2007-08-28 Thread Marcel Reutegger (JIRA)
Separate initial index creation from MultiIndex construction


 Key: JCR-1093
 URL: https://issues.apache.org/jira/browse/JCR-1093
 Project: Jackrabbit
  Issue Type: Improvement
  Components: query
Reporter: Marcel Reutegger
Priority: Minor


If there is no index present the MultiIndex constructor will create an initial 
index by traversing the workspace item states. This makes it difficult for an 
outside class to detect the situation where no index is present.

-- 
This message is automatically generated by JIRA.
-
You can reply to this email to add a comment to the issue online.

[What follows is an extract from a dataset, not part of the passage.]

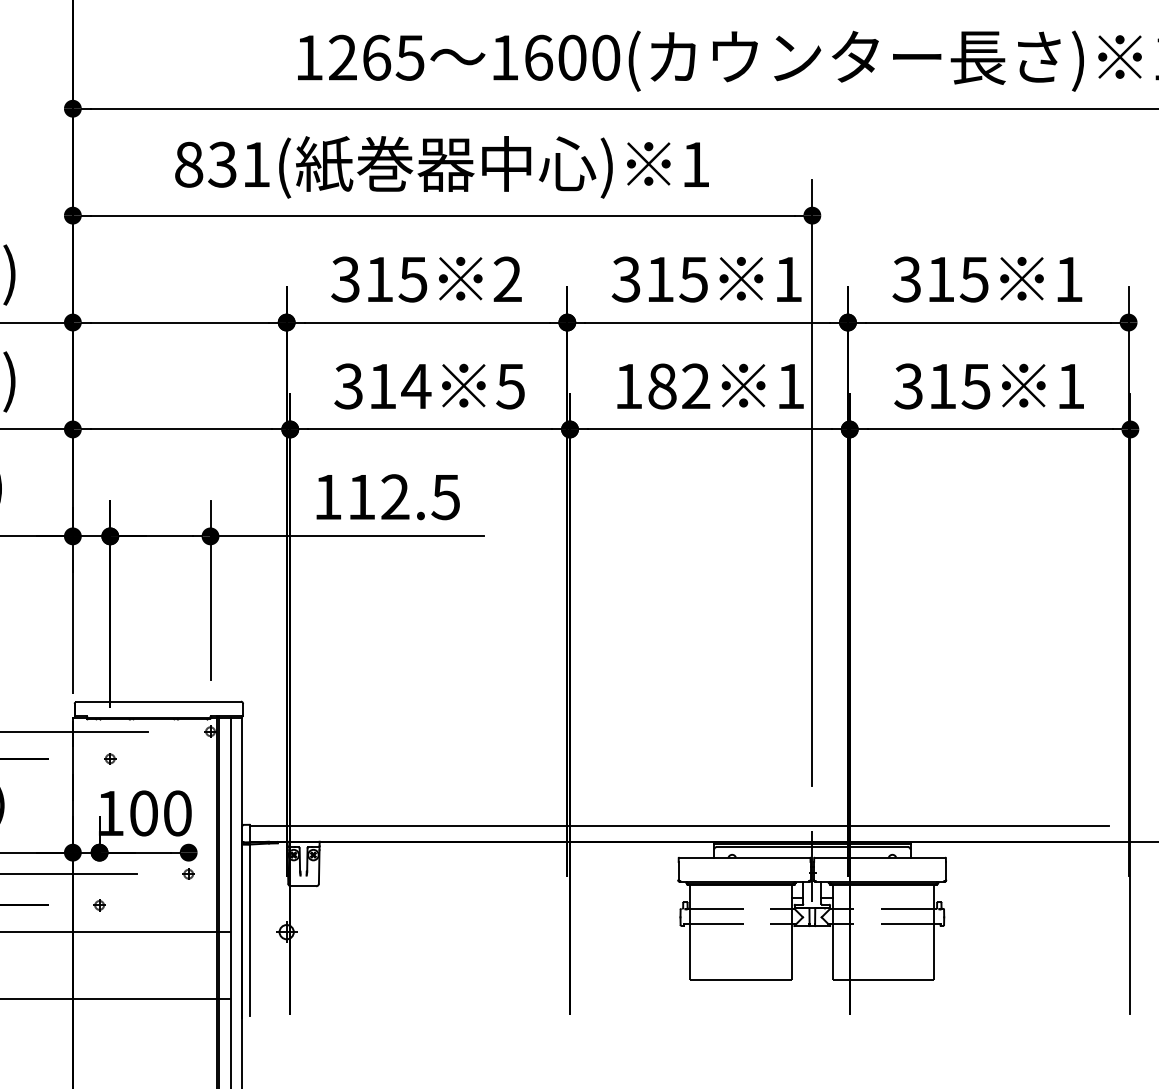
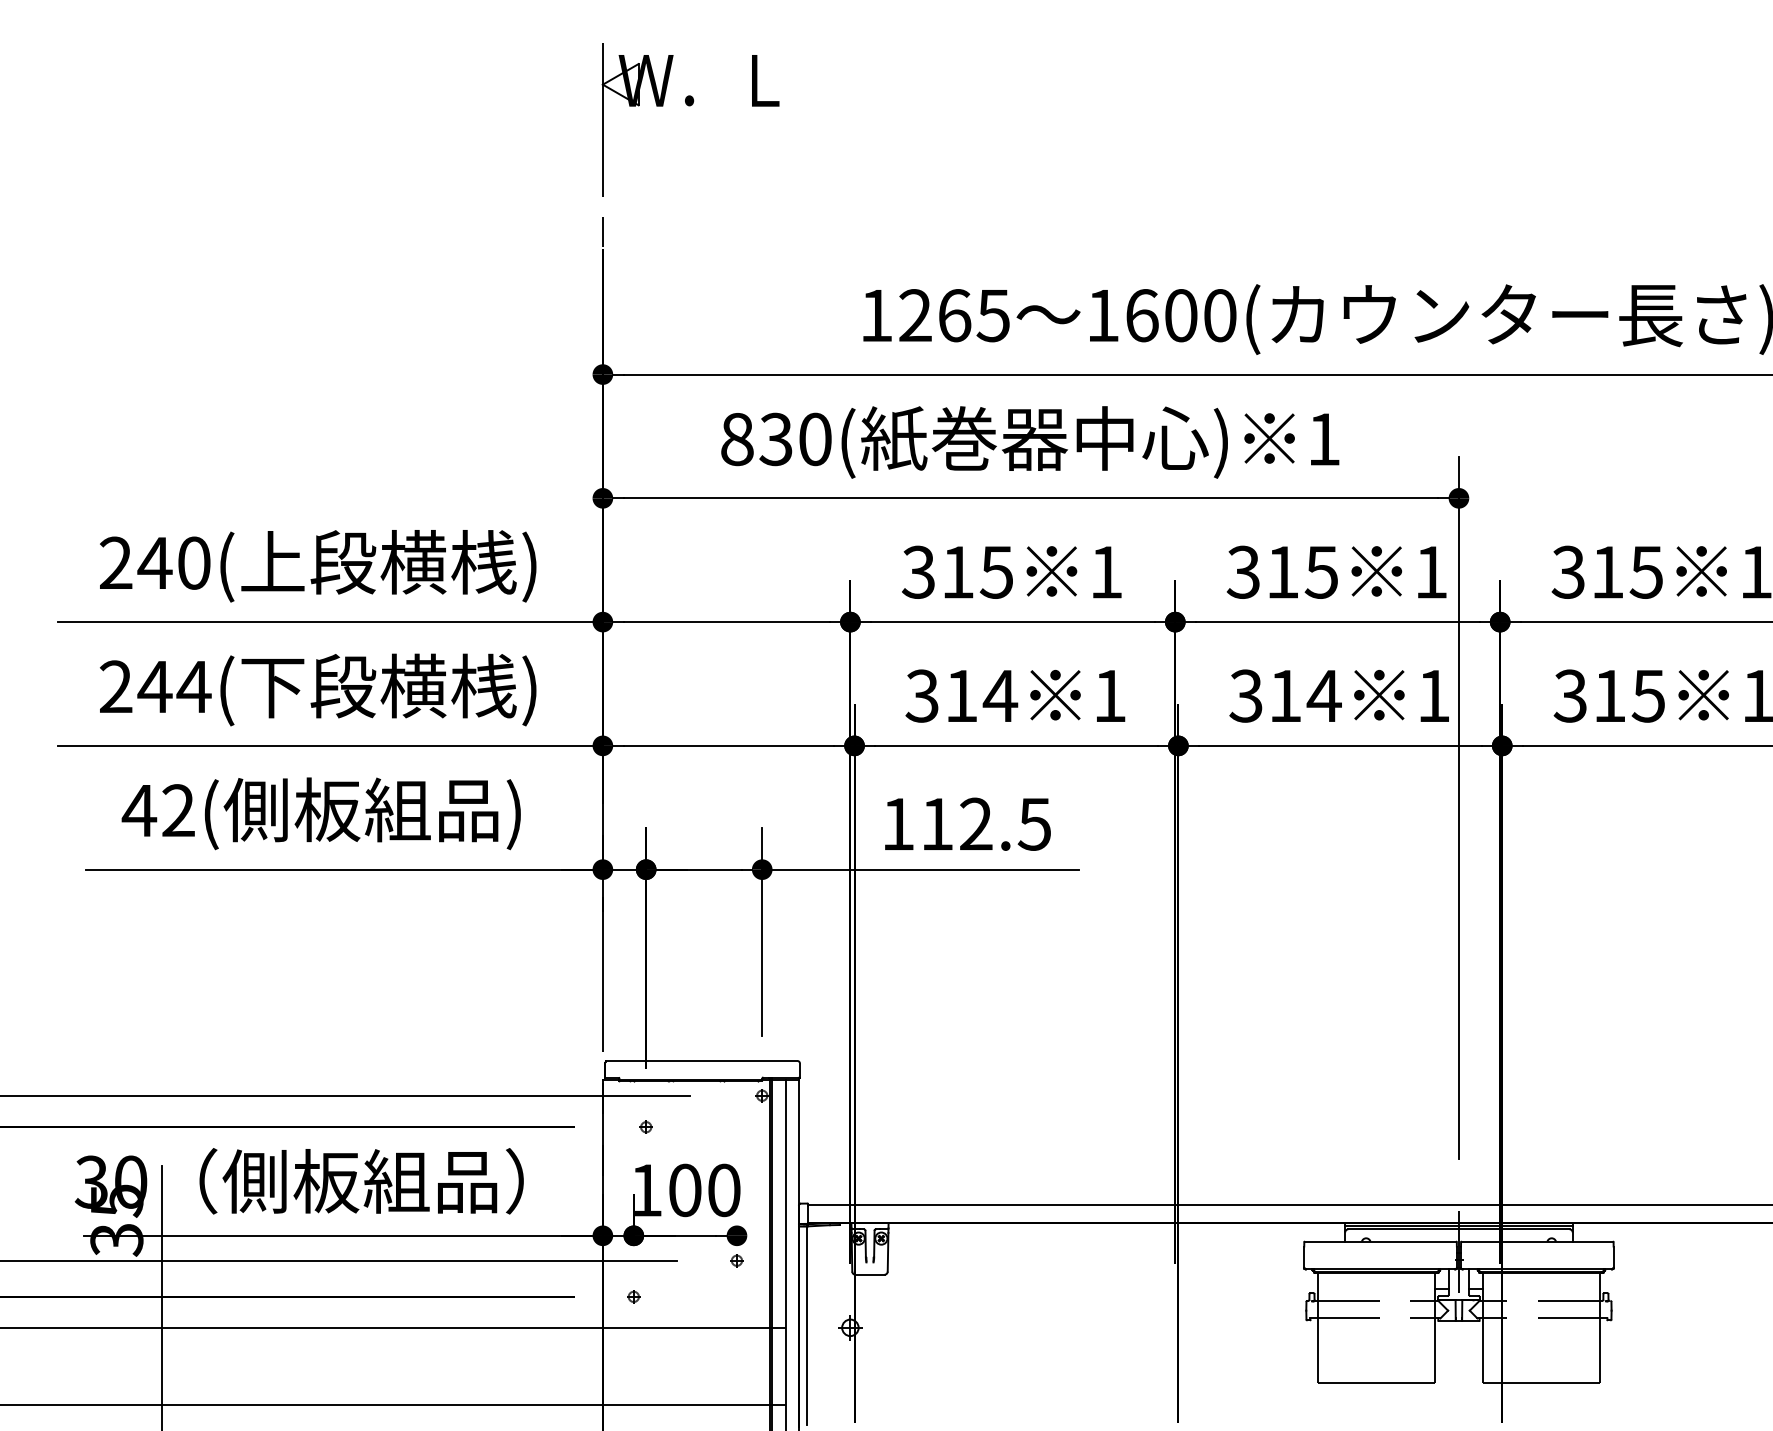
text: (256, 164) -> (815, 439), 831( -> 830(
text: (507, 278) -> (1106, 571), 2 -> 1
text: (662, 385) -> (1285, 695), 182 -> 314
text: (510, 386) -> (1109, 696), 5 -> 1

[jira] Commented: (JCR-1064) Optimize queries that check for the existence of a property

2007-08-28 Thread Marcel Reutegger (JIRA)

[ 
https://issues.apache.org/jira/browse/JCR-1064?page=com.atlassian.jira.plugin.system.issuetabpanels:comment-tabpanel#action_12523173
 ] 

Marcel Reutegger commented on JCR-1064:
---

 I am doing the tests, with the parent index in old format, and the workspace 
 index in new format,
 and this is no problem

well, that just means that there is no appropriate test

WRT the bootstrapping issue with the index and its format, I will create a 
separate issue and extract the initial index creation from the MultiIndex 
constructor.  See JCR-1093. Once this is solved, you can set the index format 
version before indexing the workspace.

 will never be called since indexFormatVersion == null. 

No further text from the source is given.